Exploring a Japanese cultural phenomenon, Amy Walsh discovers the style and practicality of Furoshiki: a simplistic, fun and creative style
What do Muji, Manga and Furoshiki have in common? They’re all minimalist, stylised, innovative – and, of course, Japanese. The word furoshiki means a square-shaped piece of cloth, which has for centuries in Japanese culture has provided a practical means of carrying everyday items. More recently due to its eco-friendly nature, Furoshiki has undergone a revival, with this traditional Japanese wrapping cloth is now used to wrap everything from picnic lunches to laptops. The evolution of the Furoshiki cloth has lent itself to a modern day fashion phenomenon beginning in Japan and stretching across the world: the Furoshiki bag.
The idea of a Furoshiki bag is as simple as it is ingenious. A square piece of fabric undergoes a series of straightforward folds and knots – and before you know it, you have a bag. The illustrated templates for these bags are widely available and are so simple. There is only one specific knot to be mastered, the Ma–musubi knot.

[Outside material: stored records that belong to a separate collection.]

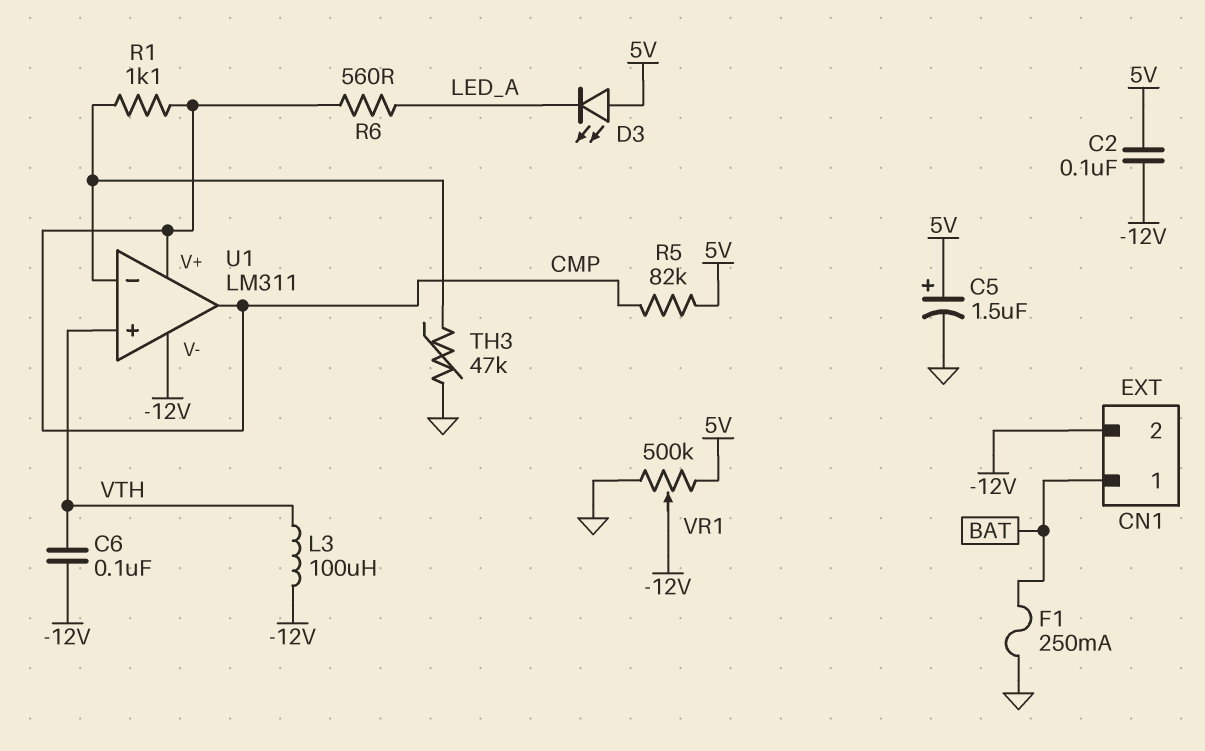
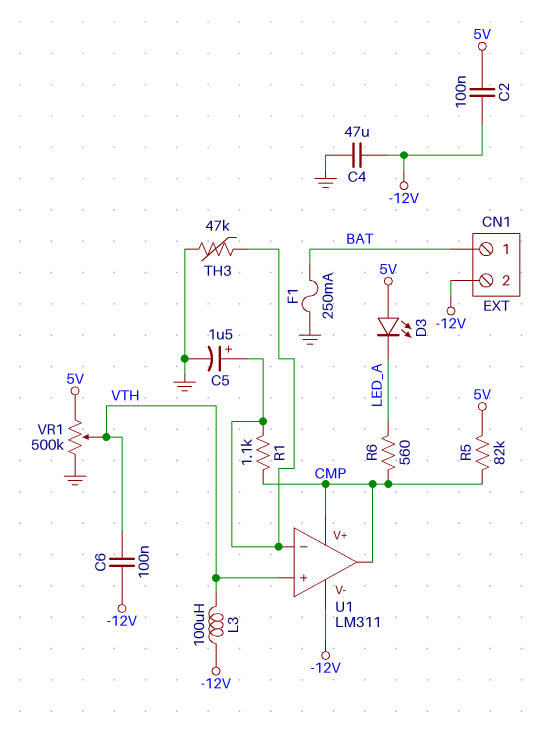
C4: none -> 47uF (-12V, GND)
C5: 1.5uF (plus 5V, minus GND) -> 1.5uF (plus U1/in-, minus GND)
VR1: 500k (5V, GND, wiper -12V) -> 500k (5V, GND, wiper VTH)

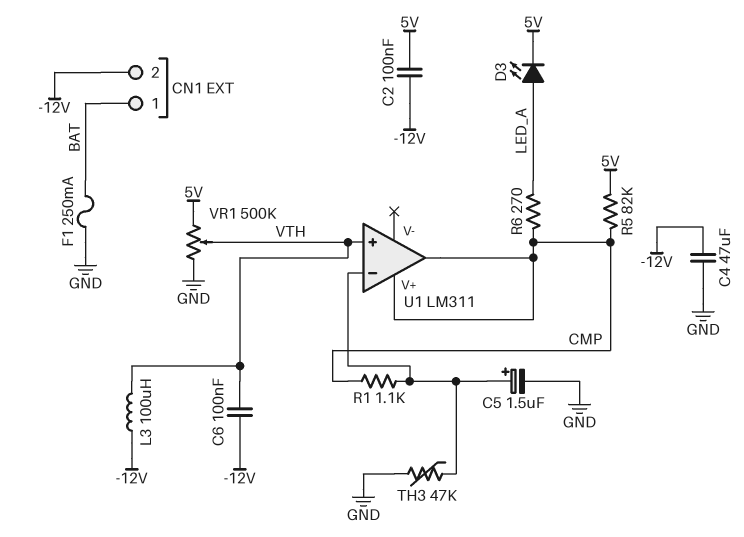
D3: LED (A 5V, K LED_A) -> LED (A LED_A, K 5V)
R6: 560 (CMP, LED_A) -> 270 (CMP, LED_A)
U1 pin V-: -12V -> none

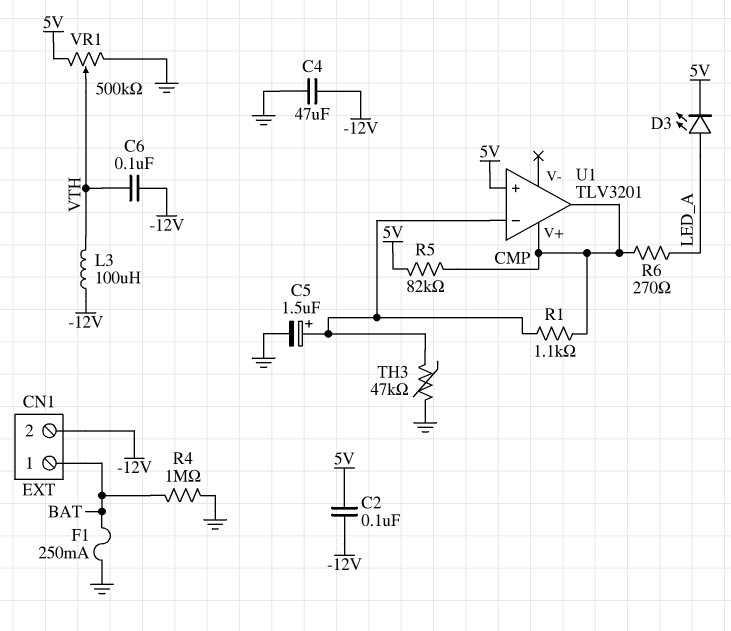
R4: none -> 1M (BAT, GND)
U1: LM311 -> TLV3201
U1 pin in+: VTH -> 5V

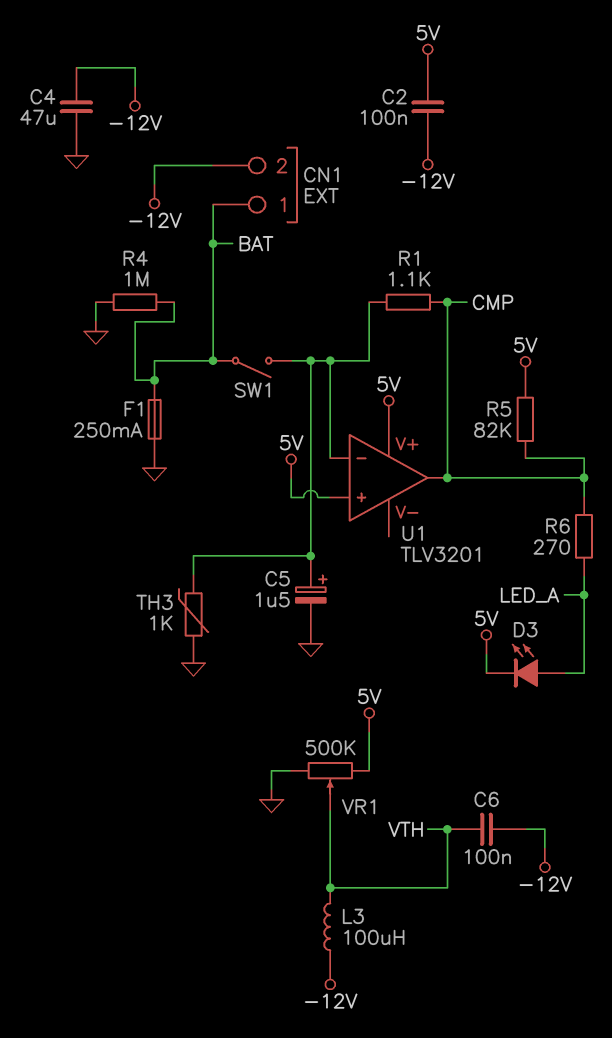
SW1: none -> switch (BAT, U1/in-)
TH3: 47k (GND, U1/in-) -> 1k (GND, U1/in-)
U1 pin V+: CMP -> 5V

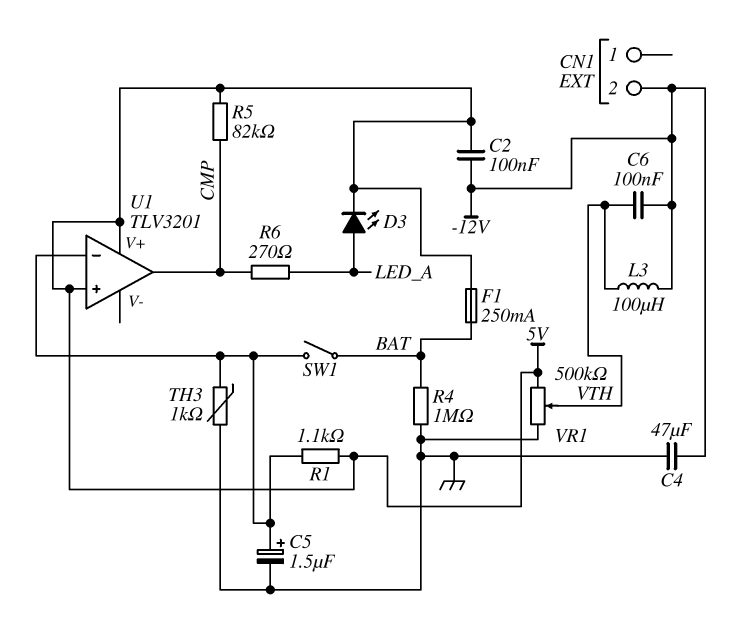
CN1 pin 1: BAT -> none
F1: 250mA (BAT, GND) -> 250mA (5V, BAT)
R1: 1.1k (CMP, U1/in-) -> 1.1k (5V, U1/in-)

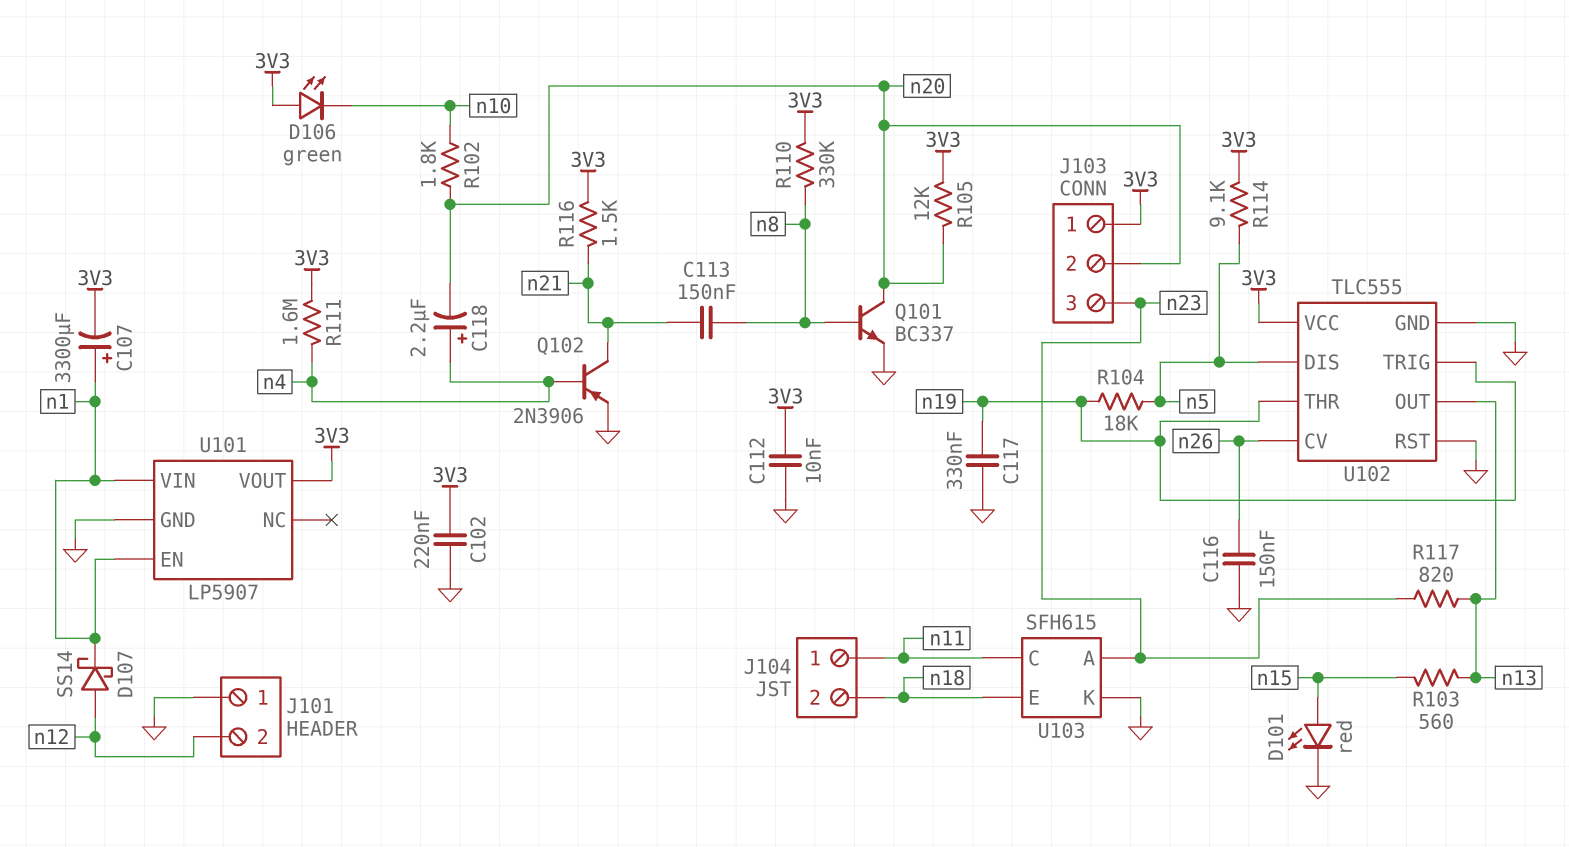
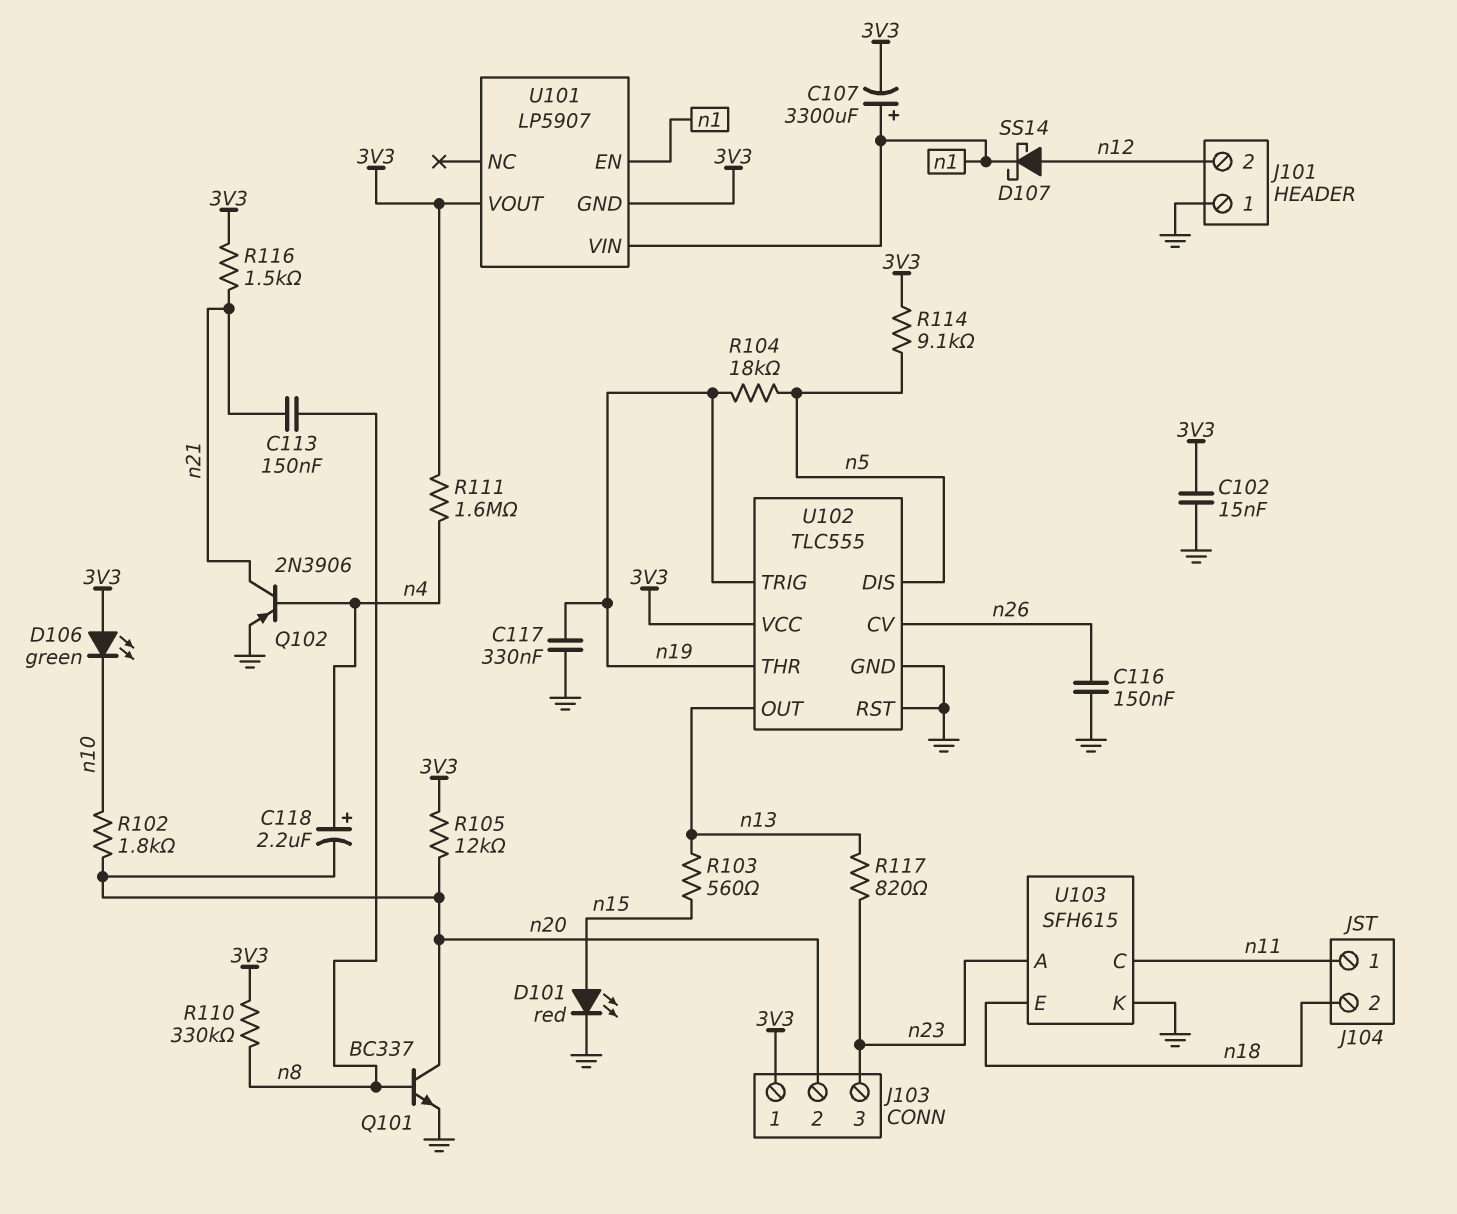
C102: 220nF (3V3, GND) -> 15nF (3V3, GND)
C112: 10nF (3V3, GND) -> none
U101 pin GND: GND -> 3V3

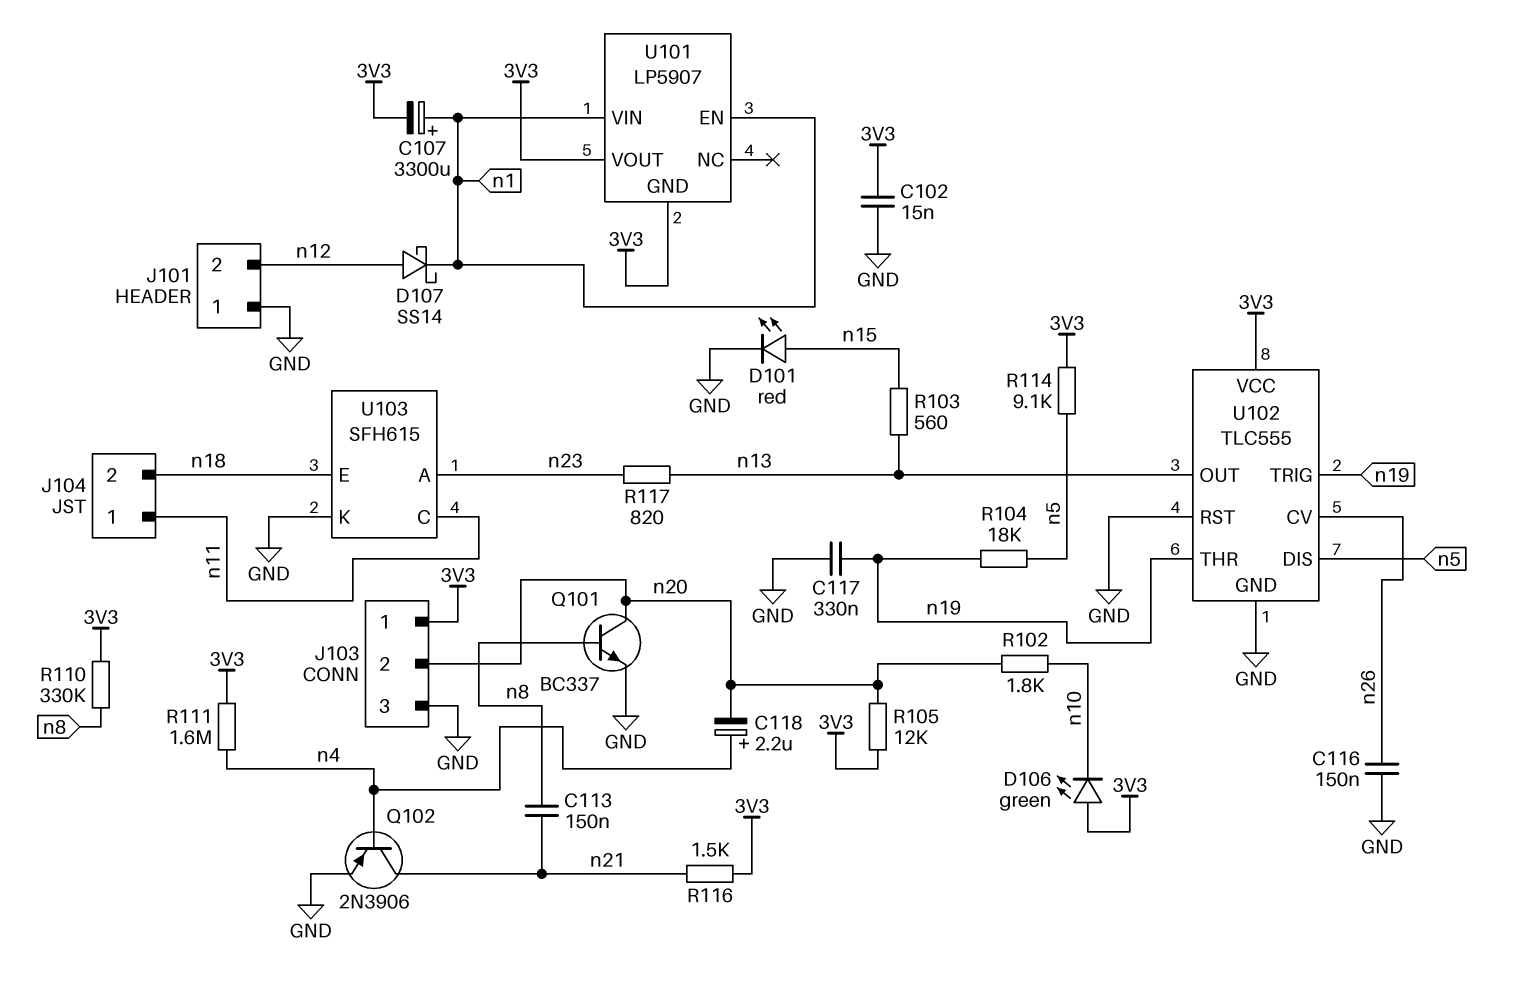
J103 pin 3: n23 -> GND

The templates incorporate every type of bag you could think of, from the humble shoulder bag to the practical student sack.
Ordinarily, as style savvy students, we dress ourselves paying due consideration to co-ordination, colour and overall effect, yet all too often our bags can let us down. An expensive commodity, it is impractical to suppose that we should have a perfectly matching bag for every carefully chosen outfit we construct – after all, the nature of fashion dictates that what is ‘in’ is never ‘in’ for long. The demands on the perfect bag are many – size, functionality, durability, colour and style. Here Furoshiki bags pull out all the stops. Using Furoshiki, you can cheaply produce as many personalised bags as you wish. It gives you the power to design, manufacture and accessorise your own bags, in the cheapest and most eco-friendly way possible. You can’t go wrong.
Your fabrics can be as eclectic, classic or original as your own style demands, with steely metallics, unapologetic neons, subtle pastels or playful prints. Additional accessories can further challenge your imagination; anything from vintage brooches to lace flowers will add a little something to your avant garde enterprise. Materials can be sourced from practically anywhere: charity shops, scarves sourced from the high street, or more specialised fabric shops like Murphy Sheehy’s in the city centre. These bags can be as wonderfully cheap or as intricately expensive as you choose. Your own individual style will become a canvas for original fashion musings.
Furoshiki bags are an opportunity to explore, evoke, and exhibit your own personal style – so take the leap and get creative!